Najlepszy kubek termiczny? O tym we wpisie, ale na szybko oto krótka ściąga zwycięzców:
- Contigo West Loop 2.0, świetny kubek pod każdym względem, kupisz tutaj, 118 zł
- Emsa Travel Mug, niedoceniany kubek z opcją 360 oraz świetnym trzymaniem ciepła, kupisz tutaj, 95 zł
- Primus Commuter Mug (ze stali, a nie tworzywa), idealnie trzyma temperaturę, kupisz tutaj, 89 zł
- Contigo Byron, prosty kubek, który ma dobre parametry, kupisz tutaj, 89 zł
- Mighty Mug Biggie SS, kubek niewywracalny, o sporej pojemności, kupisz tutaj, 105 zł.
W sklepie twojlunchbox.pl kupisz taniej o 5% z kodem DOMOWATV.
Porównanie kubków termicznych na żywo – moje wideo
Zobacz na żywo każdy kubek termiczny, zwróć uwagę na zakrętki oraz na fragment, gdzie pokazujemy, który kubek cieknie (bliżej końca filmu).
Jak wybrać kubek termiczny
Poniżej garść porad na temat wyboru kubka termicznego, ogólnie zastanawiałam się kiedy sięga się po kubek, a kiedy po termos.

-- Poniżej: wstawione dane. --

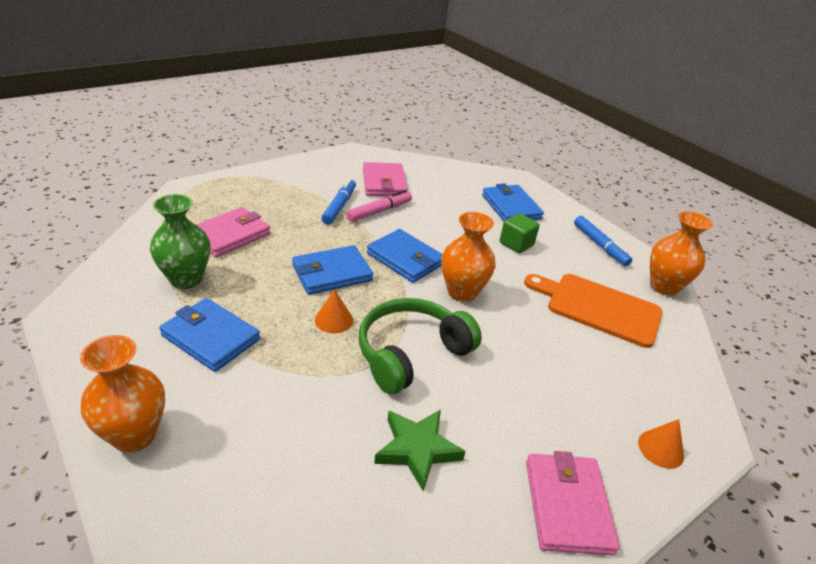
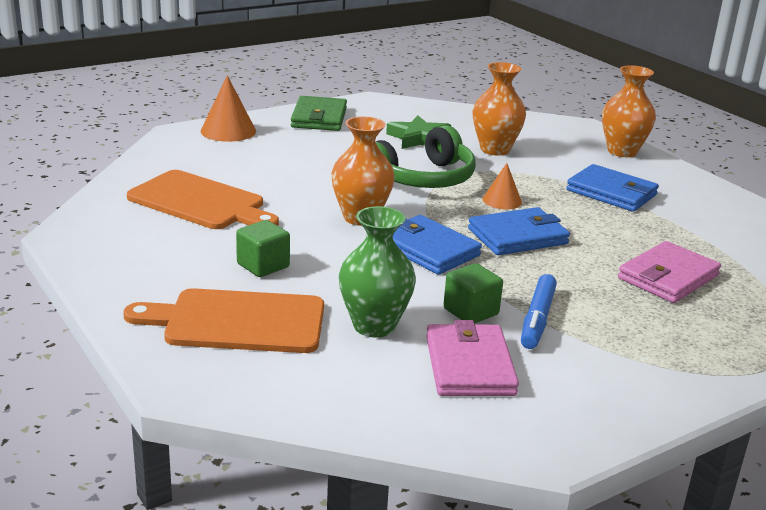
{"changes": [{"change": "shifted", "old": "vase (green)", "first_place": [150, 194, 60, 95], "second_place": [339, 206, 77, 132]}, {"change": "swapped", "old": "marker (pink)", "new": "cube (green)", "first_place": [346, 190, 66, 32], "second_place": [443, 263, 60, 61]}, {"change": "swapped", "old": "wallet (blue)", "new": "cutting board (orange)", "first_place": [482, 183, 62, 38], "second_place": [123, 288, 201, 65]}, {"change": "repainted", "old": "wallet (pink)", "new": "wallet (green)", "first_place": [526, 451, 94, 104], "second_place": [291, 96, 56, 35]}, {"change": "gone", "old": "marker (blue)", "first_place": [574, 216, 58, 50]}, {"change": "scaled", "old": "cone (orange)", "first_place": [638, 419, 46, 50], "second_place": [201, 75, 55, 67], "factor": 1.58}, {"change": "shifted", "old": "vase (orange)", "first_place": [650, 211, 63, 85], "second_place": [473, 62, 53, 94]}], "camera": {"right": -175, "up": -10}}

Założenie jest takie, że z kubka skorzystasz w ciągu 2-3 godzin, czyli np. bierzesz i jedziesz do pracy, bierzesz na spacer, siadasz przy biurku i chcesz mieć ciepłą herbatę itd., albo zimny napój latem. Ogólnie wyszliśmy z założenia, że kubek przydaje się bardziej tu i teraz, a termos np. na cały dzień.
1. Pojemność
Większość kubków termicznych ma pojemność od 360-450 ml, niektóre mają po 500 ml, kilka modeli ma 750 ml, ale moim zdaniem to już na pograniczu termosu. Z tak wielkiego kubka nie jest aż tak wygodnie pić i jednak termos z dodatkowymi kubeczkami na napój jest lepszym wyjściem. Dlatego też we wpisie skupiłam się głównie na standardowej wielkości.

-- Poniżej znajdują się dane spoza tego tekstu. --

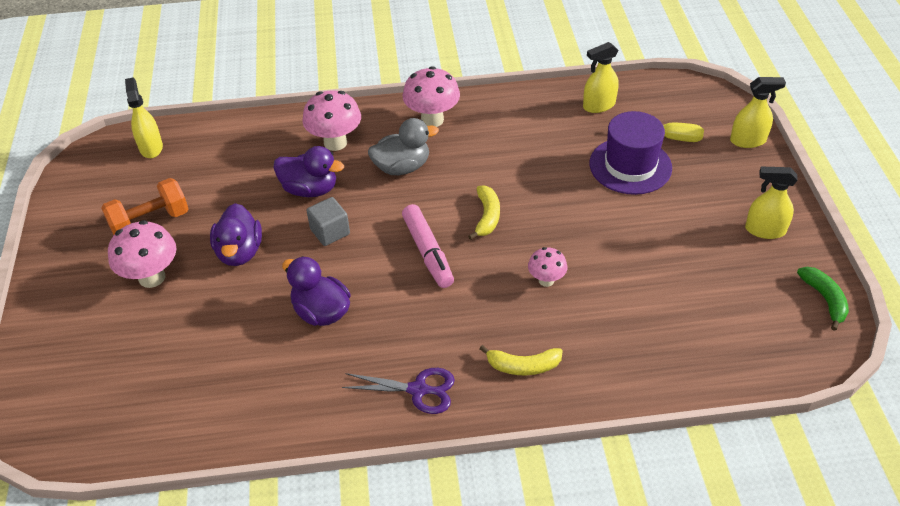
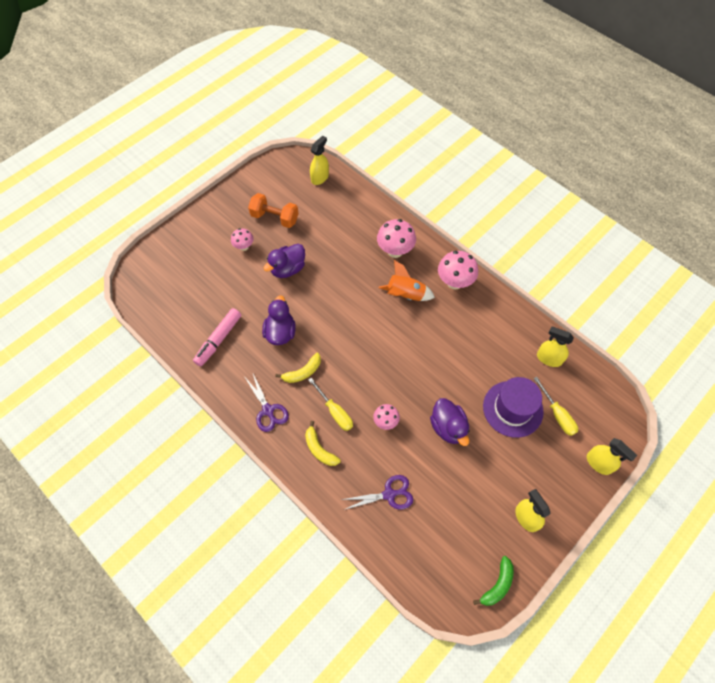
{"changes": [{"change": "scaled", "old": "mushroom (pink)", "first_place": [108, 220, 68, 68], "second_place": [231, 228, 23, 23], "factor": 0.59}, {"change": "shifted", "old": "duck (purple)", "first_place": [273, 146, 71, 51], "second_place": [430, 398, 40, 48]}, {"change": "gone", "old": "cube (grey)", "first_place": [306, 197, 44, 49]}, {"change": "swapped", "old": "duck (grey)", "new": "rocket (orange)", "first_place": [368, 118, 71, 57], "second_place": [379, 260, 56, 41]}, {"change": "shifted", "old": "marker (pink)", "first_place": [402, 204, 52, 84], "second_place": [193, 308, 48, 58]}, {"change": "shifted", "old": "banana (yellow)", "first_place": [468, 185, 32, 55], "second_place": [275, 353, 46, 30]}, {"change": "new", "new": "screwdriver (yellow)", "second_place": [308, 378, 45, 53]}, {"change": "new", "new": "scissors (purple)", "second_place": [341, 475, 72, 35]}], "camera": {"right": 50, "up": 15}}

Zastanów się kiedy chcesz używać kubka, jest pijesz kawę wystarczy Ci pojemność 350-400 ml, jeśli lubisz długo sączyć herbatę to te 500 ml to już naprawdę spory kubek 🙂
2. Trzymanie ciepła
Niżej znajdziesz dokładne porównanie, ale tak naprawdę każdy z opisanych kubków jest topowym produktem i każdy trzyma ciepło te 2-3 godziny, a nawet 5 godzin bez problemu i to nawet zimą. To samo latem – trzymają temperaturę chłodnego napoju (mrożona kawa – mniam!). Miałam kilka kubków tańszych i niestety one nie były dobrym wyborem, szybko oddają ciepło na zewnątrz, nie trzymają temperatury napoju.
3. Budowa
Wybieraj kubki ze stali, te z tworzywa nie trzymają ciepła. Bambusowe też nie. Ceramiczne również nie. One są ładne, fajne na teraz (biorę kawę i pije ją w tej chwili), ale nie utrzymają Ci temperatury tak byś napił/a się ciepłej kawy za godzinę czy dwie. Do tego wybieraj te stalowe.
4. Szczelność
Opisywane kubki są szczelne, ale mają pewne niuanse, np. zbiera im się napój w dzióbku. Niektóre, jak Contigo West Loop, o taki, 118 zł, mają podwójne zabezpieczenie przed rozlaniem, ale większość działa na klik (włączone-wyłączone).
5. Dzióbek
Tak naprawdę wiele rozchodzi się o ten dzióbek, sama nie miałam wcześniej tego świadomości. Są wygodniejsze ustniki do picia i mniej wygodne. Niekiedy jest tak, że nawet pijąc gorący napój nie masz uczucia, że się oparzysz, a czasem konstrukcja sprawia, że napój parzy w usta (gdy trafia na górną wargę to czuć mocniej temperaturę). Świetnie sprawdził się Contigo West Loop, taki, 118 zł czy Esbit (fajny wystający dzióbek), o taki, 55 zł. Ale lubiany przeze mnie Primus wypada gorzej.
6. Mycie
Dla mnie to kluczowa sprawa, tak właśnie! Lubię wiedzieć, że domyję kubek. I nie chodzi mi o kubek w środku, bo tutaj wyglądają identycznie, ale o nakrętki. Niektórych nie da się rozebrać i domyć szczelin, co dla mnie, lubiącej kawę z mlekiem (nawet roślinnym) jest nie do pomyślenia. Inne za to mają świetne mechanizmy, gdzie można wszystko lekko rozkręcić i umyć ustnik dokładnie. Drugą sprawą jest mycie w zmywarce, ja z tego nie korzystam, ale niektóre kubki pozwalają na takie czyszczenie.
7. Marka
Wszystkie opisywane kubki są markowe, stoi za nimi jakaś dłuższa historia, to też daje pewność, że produkty są raczej dobre. Nie jest sztuką wydać 40 zł na kubek, który poza wyglądem nie robi nic (jak mój w kropki). Ale spokojnie, we wpisie znajdziesz kubki takie za 55 zł (np. Esbit, tutaj) oraz takie za 100-120 zł.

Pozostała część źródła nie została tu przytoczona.